Boeing was once among the most respected American companies. It helped NASA put a man on the moon. It built the 747, the most famous passenger airplane of all time. The firm’s reputation for safety and excellence was such that people used to say, “If it’s not Boeing, I’m not going”—and actually mean it. So what went wrong?

The answer that pretty much everyone arrived at after those two fatal crashes was the same: Boeing’s culture had changed. And here, the conventional wisdom is correct. For most of its history, Boeing had what you might call an engineering-centric culture, with power in the company resting in the hands of engineering and design. But in 1997, Boeing bought another aircraft manufacturer, McDonnell Douglas, in what turned out to be a kind of reverse acquisition—executives from McDonnell Douglas ended up dominating and remaking Boeing. They turned it from a company that was relentlessly focused on product to one more focused on profit.

This new orientation was encapsulated by something that Harry Stonecipher, who had been CEO of McDonnell Douglas and was CEO of Boeing from 2003 to 2005, said: “When people say I changed the culture of Boeing, that was the intent, so that it’s run like a business rather than a great engineering firm.”

Read: When a one-in-a-billion chance of accident may not seem ‘safe enough’

Corporate culture can be a notoriously squishy topic—too readily subject to broad generalizations. And, of course, all big companies are interested in making money and boosting their stock price. But even if corporate cultures are hard to characterize accurately, they’re still real. As the management theorist Edgar Schein defined it, the essence of corporate culture is “the learned, shared, tacit assumptions on which people base their daily behavior.” In the old Boeing, the people who dictated those assumptions were the engineers. In the post-merger Boeing, the people who did so were more likely to be accountants.

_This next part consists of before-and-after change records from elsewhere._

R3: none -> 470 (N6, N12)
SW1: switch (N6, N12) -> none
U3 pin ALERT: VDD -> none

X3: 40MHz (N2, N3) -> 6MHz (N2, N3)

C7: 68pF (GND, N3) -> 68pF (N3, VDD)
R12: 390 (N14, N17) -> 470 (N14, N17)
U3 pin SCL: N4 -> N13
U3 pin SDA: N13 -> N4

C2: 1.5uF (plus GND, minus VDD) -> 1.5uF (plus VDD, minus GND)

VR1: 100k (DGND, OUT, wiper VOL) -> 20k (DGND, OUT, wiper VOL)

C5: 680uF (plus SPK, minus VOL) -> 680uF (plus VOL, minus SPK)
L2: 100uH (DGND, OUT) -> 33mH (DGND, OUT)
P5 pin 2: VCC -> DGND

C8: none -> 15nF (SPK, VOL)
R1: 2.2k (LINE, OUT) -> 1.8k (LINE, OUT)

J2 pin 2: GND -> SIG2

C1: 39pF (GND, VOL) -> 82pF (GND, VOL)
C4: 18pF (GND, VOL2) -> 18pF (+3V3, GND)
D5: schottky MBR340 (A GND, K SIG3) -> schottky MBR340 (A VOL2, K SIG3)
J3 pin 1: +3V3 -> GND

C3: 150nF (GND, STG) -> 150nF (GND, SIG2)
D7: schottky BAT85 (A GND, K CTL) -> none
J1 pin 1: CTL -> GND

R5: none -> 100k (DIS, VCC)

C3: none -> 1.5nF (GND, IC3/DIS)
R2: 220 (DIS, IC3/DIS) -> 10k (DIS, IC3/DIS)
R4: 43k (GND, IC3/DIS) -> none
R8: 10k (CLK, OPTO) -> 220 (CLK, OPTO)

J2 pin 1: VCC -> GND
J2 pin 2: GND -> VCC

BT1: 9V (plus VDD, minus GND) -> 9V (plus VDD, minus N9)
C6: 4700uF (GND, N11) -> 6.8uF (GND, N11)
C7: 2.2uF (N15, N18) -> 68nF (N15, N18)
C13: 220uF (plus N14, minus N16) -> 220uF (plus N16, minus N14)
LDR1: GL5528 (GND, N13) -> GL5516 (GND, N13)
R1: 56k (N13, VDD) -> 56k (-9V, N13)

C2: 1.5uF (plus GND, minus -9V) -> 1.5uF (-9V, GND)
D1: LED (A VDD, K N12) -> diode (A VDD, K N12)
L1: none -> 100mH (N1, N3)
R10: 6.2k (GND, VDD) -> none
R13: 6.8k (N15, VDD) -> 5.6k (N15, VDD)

For some businesses, a shift to a greater emphasis on bottom-line considerations might not have mattered that much. But manufacturing airliners in large numbers is not one of those businesses. That’s because making big aircraft is an unreasonably difficult thing to do. A plane like the 737 Max has, by some accounts, more than half a million parts. Boeing now outsources much of its production, leaving assembly as its main job, so those parts are made by at least 600 suppliers (many of which, in turn, rely on subcontractors). Supervising the reliability of the manufacturing and quality-control processes at all of those different suppliers, while ensuring the reliability of Boeing’s own assembly processes, requires a maniacal attention to detail, a willingness to spend freely on reliability and safety, and a culture that tolerates the reporting of mistakes and the investment of serious resources in fixing them.

That ethos is hard to instill using only financial incentives or the threat of firing. What’s really needed is a culture of perfectionism—and that’s what Boeing seems to have lost over the past 20 or so years. To take only the most obvious example: The two fatal crashes of the 737 Max were the result of a new flight-control system that depended on data from a single sensor that had no backup. In both cases, the sensor failed, giving the flight-control system the wrong information and precipitating disaster. Designing a system that had a single point of failure violated the canon of aviation engineering, which has always emphasized the need for redundancy in cases where failure would have disastrous consequences. But in the new Boeing, people thought the risk was worth taking—or perhaps the new corporate culture they’d absorbed had simply stopped making them value what the engineers said.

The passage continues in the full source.